Herbal teas can often provide an additional source of nutrients such as calcium, magnesium, and iron. However, due to the lack of studies on most herbs, the FDA encourages caution when ingesting herbal teas.

To understand which herbal teas are safe to consume during pregnancy, let’s first look at the different types of teas and how they are made.

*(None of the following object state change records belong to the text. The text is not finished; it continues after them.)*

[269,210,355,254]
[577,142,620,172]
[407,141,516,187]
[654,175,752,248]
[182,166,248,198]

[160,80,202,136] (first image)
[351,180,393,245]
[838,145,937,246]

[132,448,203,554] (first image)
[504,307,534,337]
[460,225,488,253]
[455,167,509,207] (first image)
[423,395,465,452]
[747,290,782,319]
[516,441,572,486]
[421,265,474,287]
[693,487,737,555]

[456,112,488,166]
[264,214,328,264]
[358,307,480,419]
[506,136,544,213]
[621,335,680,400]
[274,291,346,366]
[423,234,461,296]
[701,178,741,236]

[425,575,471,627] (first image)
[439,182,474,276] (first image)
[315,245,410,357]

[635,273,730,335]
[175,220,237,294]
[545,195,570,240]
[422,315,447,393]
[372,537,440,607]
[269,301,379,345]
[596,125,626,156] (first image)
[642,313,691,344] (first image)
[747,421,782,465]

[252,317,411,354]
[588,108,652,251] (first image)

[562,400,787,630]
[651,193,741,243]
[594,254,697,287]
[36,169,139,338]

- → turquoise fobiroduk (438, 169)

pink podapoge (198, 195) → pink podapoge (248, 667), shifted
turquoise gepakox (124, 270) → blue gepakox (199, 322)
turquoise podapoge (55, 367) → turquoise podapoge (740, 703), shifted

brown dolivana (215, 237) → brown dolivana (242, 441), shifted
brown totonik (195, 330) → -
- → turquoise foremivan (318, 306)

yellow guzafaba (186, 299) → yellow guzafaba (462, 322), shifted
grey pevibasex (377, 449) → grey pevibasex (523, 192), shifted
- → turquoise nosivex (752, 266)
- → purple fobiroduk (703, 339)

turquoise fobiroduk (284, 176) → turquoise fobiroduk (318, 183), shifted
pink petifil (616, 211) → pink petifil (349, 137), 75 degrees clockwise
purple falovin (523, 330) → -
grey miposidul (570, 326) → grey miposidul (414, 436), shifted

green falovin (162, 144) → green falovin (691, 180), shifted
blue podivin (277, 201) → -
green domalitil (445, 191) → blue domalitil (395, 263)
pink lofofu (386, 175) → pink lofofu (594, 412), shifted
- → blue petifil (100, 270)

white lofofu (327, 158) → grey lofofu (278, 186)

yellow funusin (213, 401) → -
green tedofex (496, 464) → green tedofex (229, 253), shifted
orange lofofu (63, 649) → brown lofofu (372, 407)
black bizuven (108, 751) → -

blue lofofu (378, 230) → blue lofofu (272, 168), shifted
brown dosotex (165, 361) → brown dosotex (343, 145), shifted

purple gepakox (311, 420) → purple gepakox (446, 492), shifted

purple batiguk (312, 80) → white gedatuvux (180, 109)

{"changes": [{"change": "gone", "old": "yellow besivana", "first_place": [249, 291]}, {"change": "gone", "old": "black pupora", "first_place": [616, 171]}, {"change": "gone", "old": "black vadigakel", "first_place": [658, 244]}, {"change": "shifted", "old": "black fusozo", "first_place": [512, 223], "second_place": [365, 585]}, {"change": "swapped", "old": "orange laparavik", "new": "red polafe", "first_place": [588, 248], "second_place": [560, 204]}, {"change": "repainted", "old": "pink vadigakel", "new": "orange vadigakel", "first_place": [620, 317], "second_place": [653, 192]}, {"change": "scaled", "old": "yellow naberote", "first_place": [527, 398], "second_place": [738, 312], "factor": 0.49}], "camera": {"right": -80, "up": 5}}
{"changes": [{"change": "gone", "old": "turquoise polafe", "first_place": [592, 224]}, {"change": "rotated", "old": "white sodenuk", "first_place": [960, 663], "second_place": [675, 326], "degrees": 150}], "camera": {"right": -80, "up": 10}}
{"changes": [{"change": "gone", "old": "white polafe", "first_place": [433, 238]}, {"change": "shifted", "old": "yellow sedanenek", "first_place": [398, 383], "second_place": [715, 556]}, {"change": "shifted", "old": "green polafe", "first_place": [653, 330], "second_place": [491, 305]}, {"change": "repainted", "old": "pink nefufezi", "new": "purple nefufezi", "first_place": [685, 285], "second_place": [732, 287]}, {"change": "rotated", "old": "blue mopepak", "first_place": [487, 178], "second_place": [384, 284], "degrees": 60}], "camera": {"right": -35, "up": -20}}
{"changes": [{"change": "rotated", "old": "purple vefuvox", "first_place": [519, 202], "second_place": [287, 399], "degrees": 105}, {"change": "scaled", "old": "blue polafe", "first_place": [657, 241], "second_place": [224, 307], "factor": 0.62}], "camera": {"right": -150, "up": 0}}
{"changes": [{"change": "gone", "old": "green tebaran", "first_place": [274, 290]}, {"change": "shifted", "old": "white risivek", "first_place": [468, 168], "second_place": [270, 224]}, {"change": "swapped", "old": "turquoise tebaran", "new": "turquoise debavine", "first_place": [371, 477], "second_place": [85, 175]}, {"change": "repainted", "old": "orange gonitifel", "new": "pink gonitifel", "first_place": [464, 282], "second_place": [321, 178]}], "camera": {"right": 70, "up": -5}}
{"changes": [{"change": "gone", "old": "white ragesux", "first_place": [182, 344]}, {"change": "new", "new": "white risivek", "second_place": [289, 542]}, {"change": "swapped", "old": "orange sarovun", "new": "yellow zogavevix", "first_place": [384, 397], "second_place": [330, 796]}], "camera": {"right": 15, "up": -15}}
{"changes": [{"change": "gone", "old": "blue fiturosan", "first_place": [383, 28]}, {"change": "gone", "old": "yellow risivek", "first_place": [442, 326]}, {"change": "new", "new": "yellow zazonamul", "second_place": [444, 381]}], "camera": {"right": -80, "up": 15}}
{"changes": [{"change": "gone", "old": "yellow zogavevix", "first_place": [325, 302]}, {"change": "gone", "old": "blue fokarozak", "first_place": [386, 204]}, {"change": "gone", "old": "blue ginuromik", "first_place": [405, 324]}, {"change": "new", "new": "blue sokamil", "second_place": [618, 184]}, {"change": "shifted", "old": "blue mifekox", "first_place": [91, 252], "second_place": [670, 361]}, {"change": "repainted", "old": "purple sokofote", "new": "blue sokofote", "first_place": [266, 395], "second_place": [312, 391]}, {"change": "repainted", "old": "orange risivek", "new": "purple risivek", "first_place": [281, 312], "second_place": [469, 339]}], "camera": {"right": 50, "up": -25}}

Differences Between Non-Herbal and Herbal

There are two different types of teas, non-herbal and herbal. The non-herbal teas can be broken down into 3 categories: black, green, and oolong.

Non-Herbal Tea

  • Black tea is the most common type of non-herbal tea. It includes blends such as English breakfast, Earl Grey, and Orange Pekoe.
  • Green tea has a more delicate taste than black tea. The oolong teas are a combination of green and black tea.
  • Non-herbal teas contain varying amounts of caffeine and antioxidants.
  • Non-herbal teas are made from leaves of tea plants.
  • The longer the oxidation time (fermenting) of the leaf, the higher the caffeine level.
  • The brewing time, size of the leaf and type of tea leaf can also influence how much caffeine is in the tea.
  • Decaf versions of non-herbal teas still contain a bit of caffeine.

Herbal Tea 

  • Made from the roots, berries, flowers, seeds, and leaves of a variety of plants not from actual tea plant leaves.
  • True herbal teas do not contain caffeine. (This does not include any other drinks that are called “tea” but truly are not, such as mate tea).
  • These teas can also be used as medicinal remedies (relating to, or having the properties of medicine).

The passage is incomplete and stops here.